Q. I am the president of a company that produces motorcycles in Asia. We pretreat our steel parts, frames and sheet metal with a zinc phosphate. Our paint is applied with electrostatic spray equipment.
After the zinc phosphate and passivating stages, we are getting a white, loosely adherent layer of a powdery substance on the phosphate surface, which we call “phosphating dust.” This dust seems to give us adhesion problems in subsequent coats and appearance and performance problems in the finish coat. Apart from sludging, high iron content in the previous de-rusting bath and poor rinsing, we want to know what other factors can cause this “phosphating dust.”
We are also concerned about out transfer efficiency. We have weighed the overspray collected in our water wash spray booth and found, by our calculations, it contained 20 – 30 percent of the volume of paint that we spray. We are using an electrostatic spray gun and would like to know what percent the overspray loss should be under normal conditions using our type of spray equipment.
Do you have any suggestions on how we can reduce our overspray losses?
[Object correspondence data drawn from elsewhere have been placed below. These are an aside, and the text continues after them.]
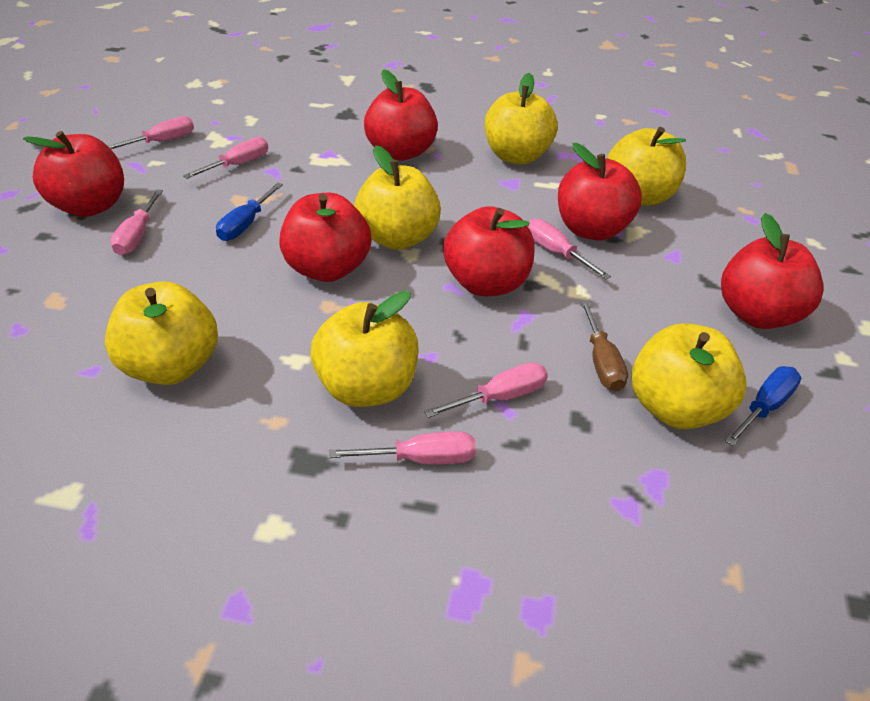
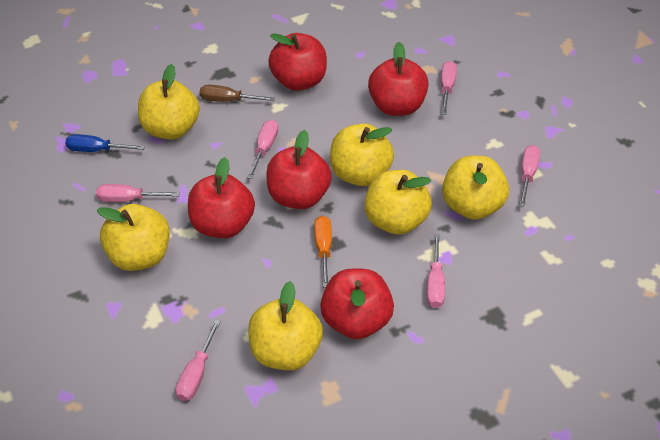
blue screwdriver: 2 -> 1
orange screwdriver: 0 -> 1
red apple: 6 -> 5

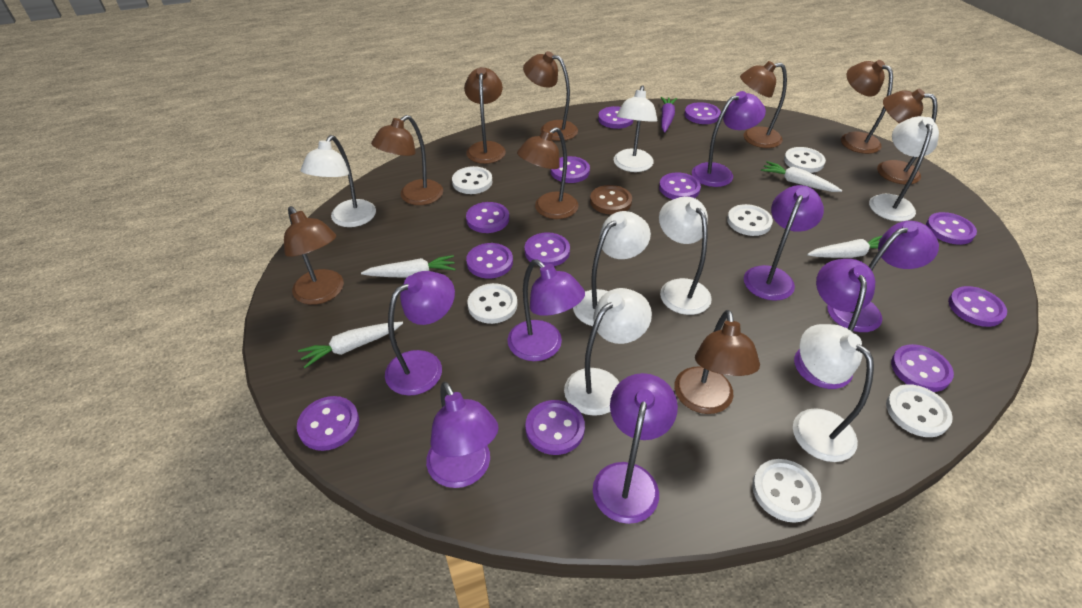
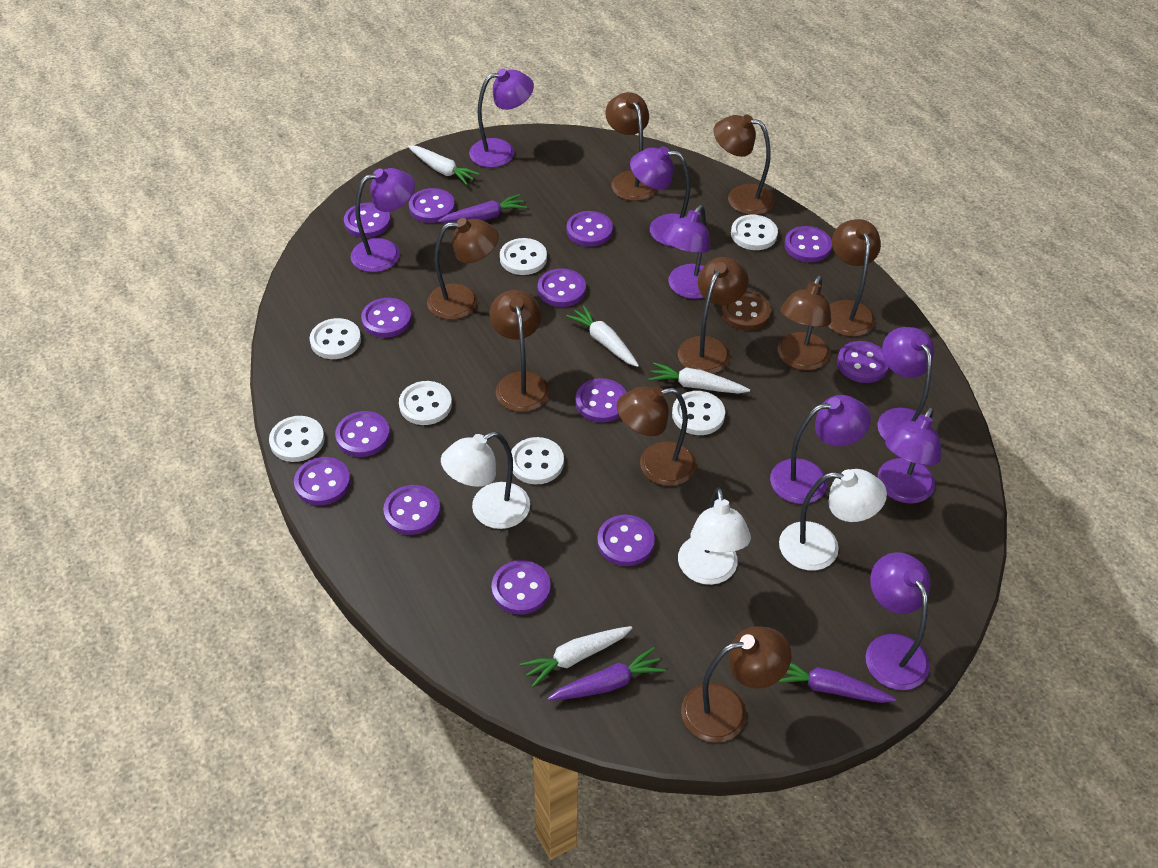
purple button: 12 -> 13
purple carrot: 1 -> 3
white button: 6 -> 7
white lamp: 7 -> 3

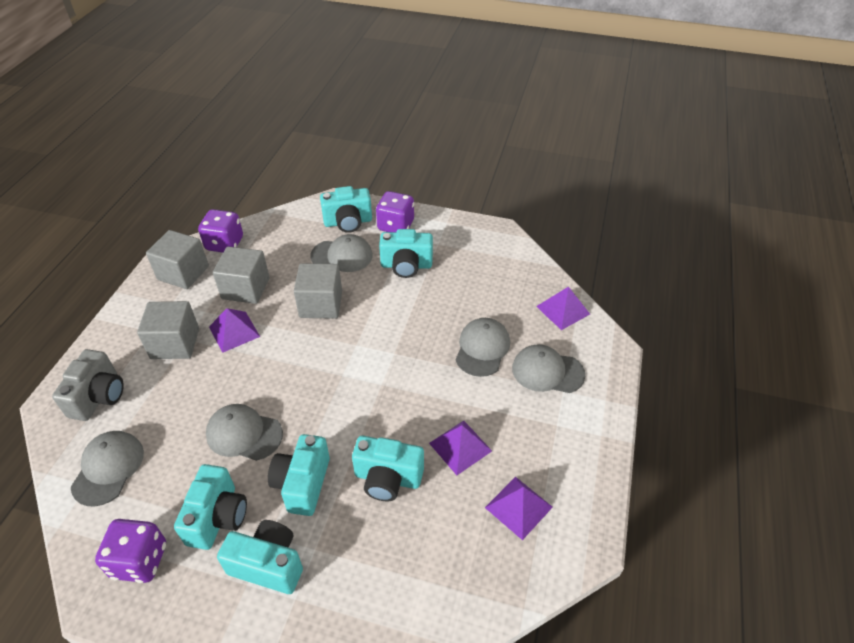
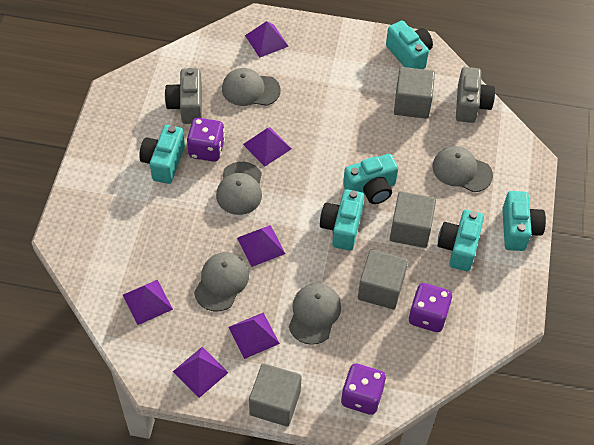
grey camera: 1 -> 2
purple pyramid: 4 -> 6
B.M.
A. In addition the aforementioned causes in your question, a powdery residue on zinc phosphate surfaces can be caused by a chemical imbalance in the phosphate stage, a low processing temperature, a high process solution concentration as well as long processing times.
About your transfer efficiency: According to your measurements and calculations, you are getting a 70 – 80 percent transfer efficiency. That is very good for the electrostatic paint application method.
A higher transfer efficiency can be obtained using dip coating, flow coating, electrocoat or powder coating methods.
That would mean modification of your painting facility.